Particolare cilindro di un estrusore bivite ad alta velocità, viti 33 mmn
Particolare cilindro di un estrusore bivite ad alta velocità, viti 33 mmn

La proposta tecnologica è stata il key point che ci ha proiettato in una posizione d’avanguardia in questo settore.
Sono più di 280 le formulazioni del polipropilene di recupero dal car interior. Attualmente, negli impianti esistenti, le correzioni non avvengono mai in tempo reale e sono affidate all’esperienza degli operatori.
Union ha proposto il controllo e la correzione della formulazione nella convinzione che la sua esperienza consolidata potesse essere trasferita anche in questo settore: finora la soluzione ha incontrato il pieno riscontro del mercato”.
“Abbiamo proposto queste anteprime”, conclude Zanazza, “per sottolineare che Union è in grado di fornire un supporto generale negli ambiti trattati, non limitato al granulo.
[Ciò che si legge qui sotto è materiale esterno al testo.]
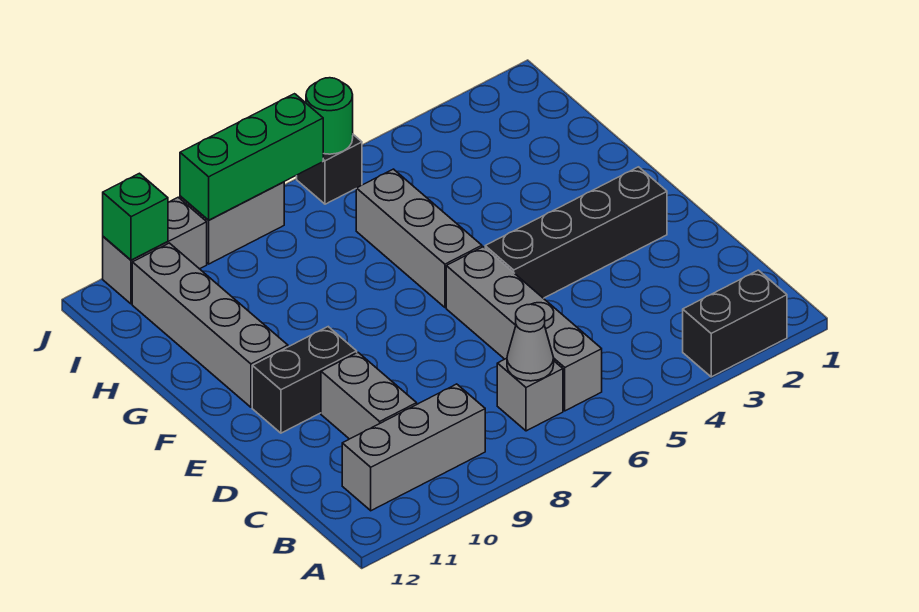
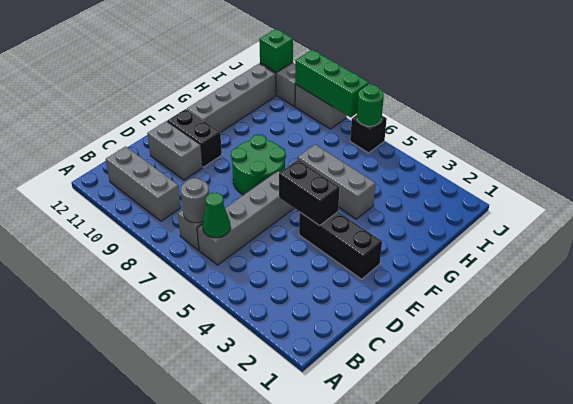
black brick A2:A3 level 1 -> black brick E4:E5 level 2
none -> green cone B6 level 2
grey cone B7 level 2 -> grey round brick B7 level 2
grey brick C10:D10 level 1 -> grey brick D10:D11 level 1
black brick E2:E5 level 1 -> black brick E2:E4 level 1
none -> green round brick E7:F8 level 1
grey brick F6:H6 level 1 -> grey brick G4:G6 level 1

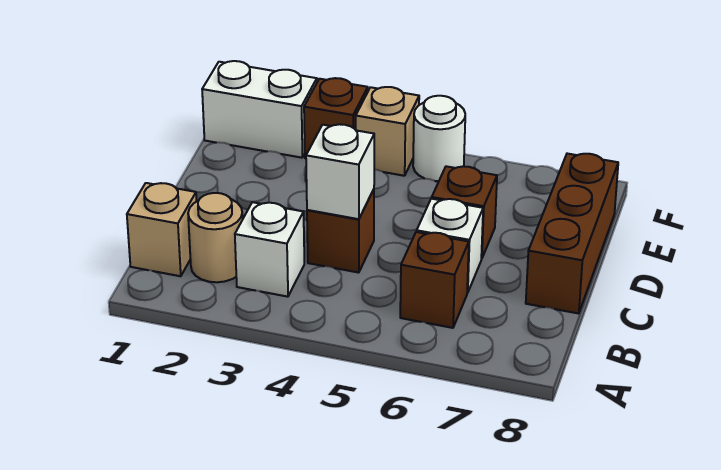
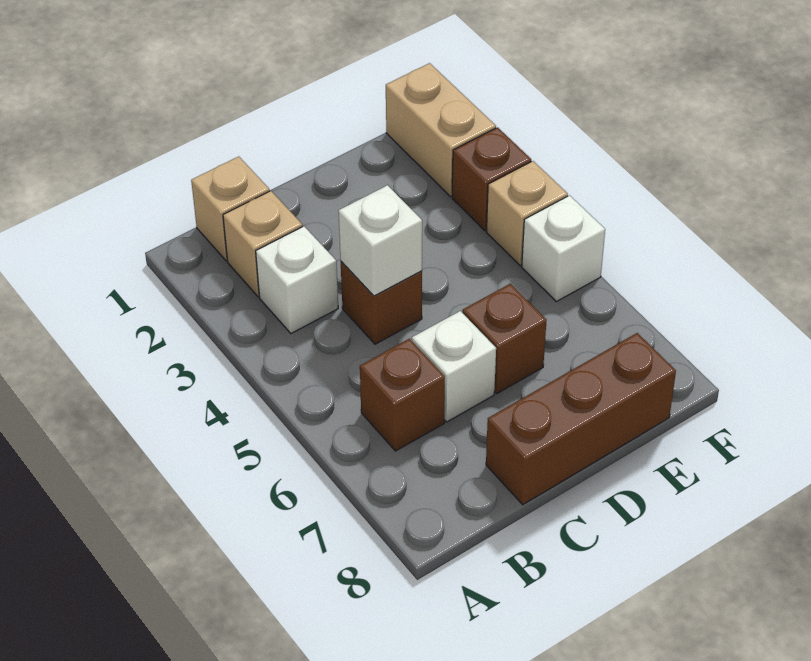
tan round brick B2 level 1 -> tan brick B2 level 1
white brick F1:F2 level 1 -> tan brick F1:F2 level 1
white round brick F5 level 1 -> white brick F5 level 1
La nostra esperienza è tale da poter consigliare anche l’abbandono di un’idea, quando non ha le caratteristiche per soddisfare l’obiettivo prefissato. Solo una modifica basata su esperienze consolidate potrebbe permettere una sua affermazione.
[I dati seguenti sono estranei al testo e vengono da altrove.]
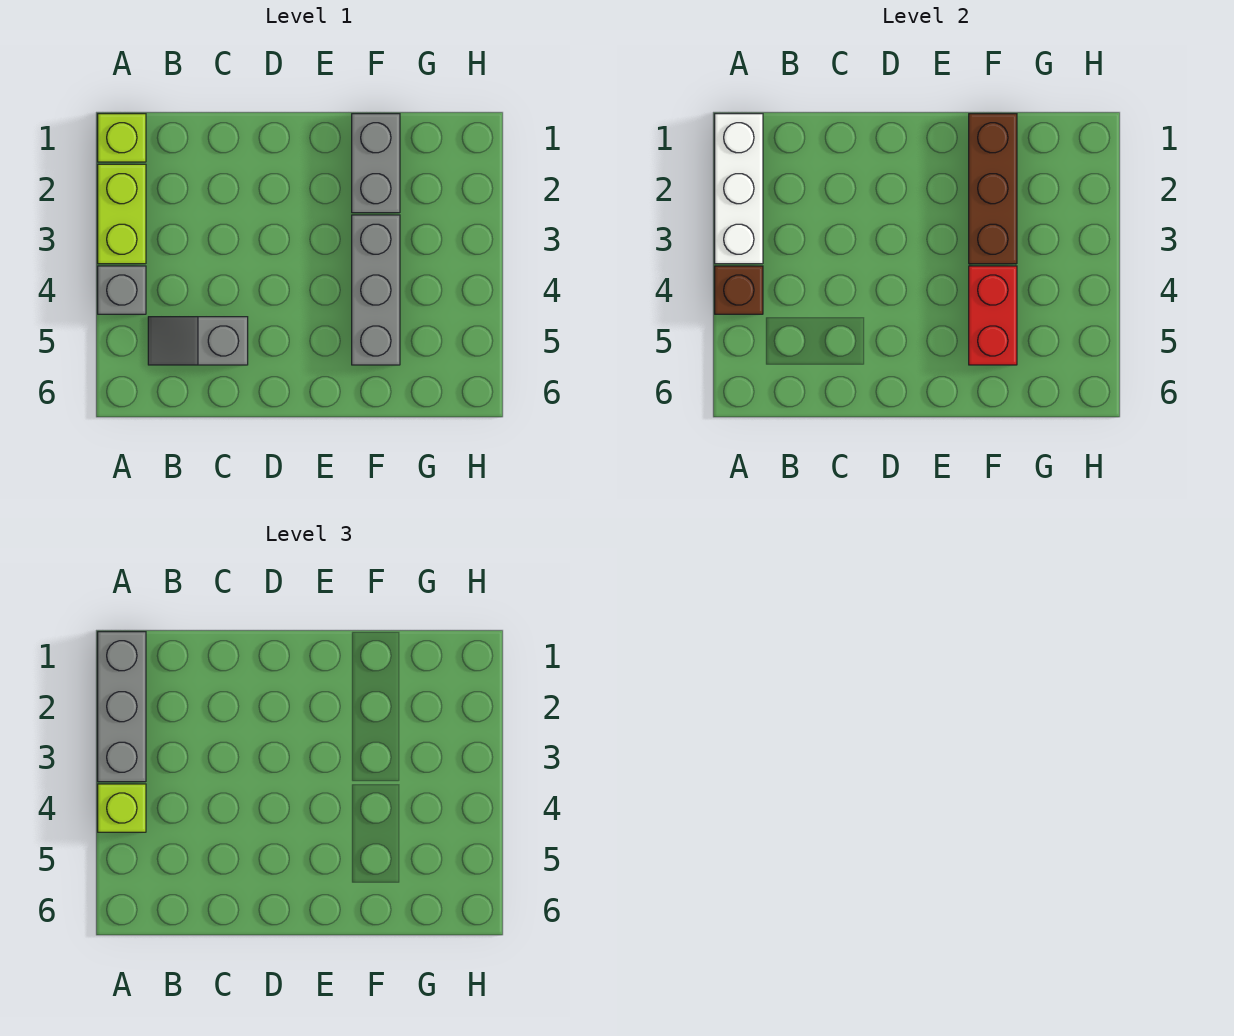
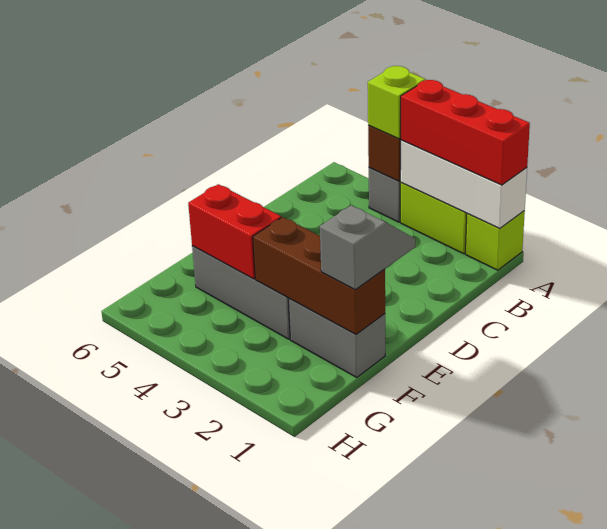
grey brick A1:A3 level 3 -> red brick A1:A3 level 3
grey slope B5:C5 level 1 top C -> grey slope E1:F1 level 3 top F

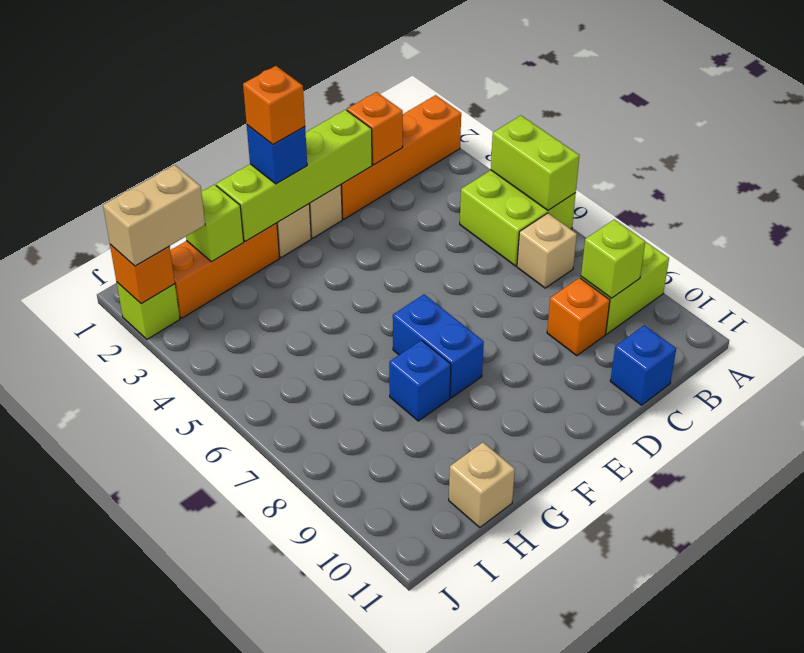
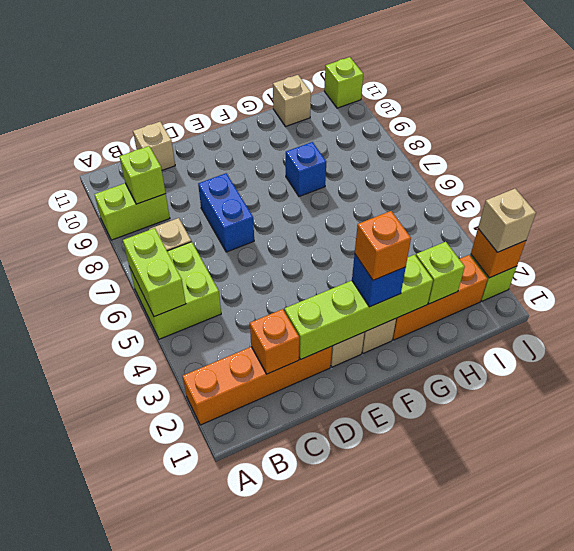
orange brick C9 level 1 -> none
blue brick C11 level 1 -> tan brick C11 level 1
blue brick F7:F8 level 1 -> blue brick D7:D8 level 1
tan brick I2:J2 level 3 -> tan brick J2 level 3
none -> lime brick J11 level 1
Non vogliamo essere i depositari delle regole della polimerizzazione, ma sicuramente 50 anni di esperienza nel trattamento dei materiali garantiscono un vantaggio competitivo rispetto a chi si pone sul mercato proponendo impianti senza un adeguato back ground.
Union è una struttura più piccola rispetto ad altri player internazionali e italiani presenti in questo segmento di business. Non sempre ‘piccolo è bello’, ma è certamente fondamentale la flessibilità che può assicurare una piccola società. Nel corso degli anni siamo riusciti a proporre soluzioni tecnologiche tuttora uniche al mondo, per esempio il doppio degasaggio nella monovite e il quarto degasaggio nella bivite corotante.
La nostra Ricerca & Sviluppo è ancora old style, con tutti gli aspetti positivi legati a questo approccio, cioè l’esperienza pratica e le prove fisiche, che spesso risultano molto più efficaci della teoria e di alcune ipotesi tutte da verificare.
La capacità di trasformare in engineering meccanico e di processo un’idea del cliente, utilizzando anche la sua parte di esperienza, molto spesso ha prodotto risultati tecnologici di alto livello”.